WASHINGTON (JTA) — Lyft has let go of a driver who allegedly assaulted the scion of a prominent Chabad rabbinical family who had used the rideshare app.

“Lyft unequivocally condemns this behavior,” a spokesperson told the Jewish Telegraphic Agency on Monday. “Upon learning of this incident, we deactivated the driver and we’ve been in touch with the rider. We encourage riders and drivers to report harassment, discrimination, or safety concerns in the Lyft app.”

The police are investigating the incident but have not classified it as a hate crime.

Rabbi Menachem Shemtov, the director of Chabad at Georgetown University, ordered a Lyft Sunday midmorning on Connecticut Avenue in Washington D.C.’s northwest quarter.

In an interview, Shemtov said he entered and asked the driver to turn down the music, which was very loud.
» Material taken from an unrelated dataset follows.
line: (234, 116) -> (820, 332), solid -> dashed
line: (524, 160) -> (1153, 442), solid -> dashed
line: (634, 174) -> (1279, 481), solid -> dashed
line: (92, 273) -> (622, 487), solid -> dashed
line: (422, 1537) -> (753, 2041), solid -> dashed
The driver complied but also said that Shemtov could have asked in the app for no music, which Shemtov acknowledged.

Less than a minute later, the driver stopped and told Shemtov to get out of the car, saying he didn’t like his “energy,” Shemtov said.

“I told him, you know, I wish him well, I hope he finds peace and happiness and this is the most aggressive thing that’s happened to me and I get out of the car,” Shemtov said. “And then he gets out of the car and chases me up the block and starts swearing at me like with the F-word and you know, I said, like, ‘Don’t touch me, I’ll call the cops if you hit me,’ or something like that. And he then he punched me in my face.”

Shemtov said the driver punched him again after he tried to stop the driver from leaving.

Shemtov, who was treated at a clinic for a gash to his face, showed JTA video of the driver punching him in the face with with his car key sticking out of his hand. He was treated at a clinic for a gash to his face. According to the police report, which quoted Shemtov and a witness, the alleged assailant shouted “Why’d you slam my door?” as he pursued Shemtov.

In an entry on the charging document marked “suspected hate crime,” the investigating officer checked “No.”

The police report did not name the assailant. Shemtov said he was not the driver whose name appeared on his app. He shared a screenshot of the driver’s cancellation notice, and the driver photo did not resemble the man in the video he shared.

Shemtov’s father is Rabbi Levi Shemtov, who heads American Friends of Lubavitch (Chabad). He was leaving the movement’s Washington headquarters after attending services with his father when the alleged assault occurred.

His grandfather is Rabbi Abraham Shemtov, who was close to the movement’s best-known rebbe, the late Menachem Mendel Schneerson. Abraham Shemtov founded the Washington office and instituted the lighting of a massive Hanukkah menorah on the Ellipse, an event that now draws prominent figures of the administration in power.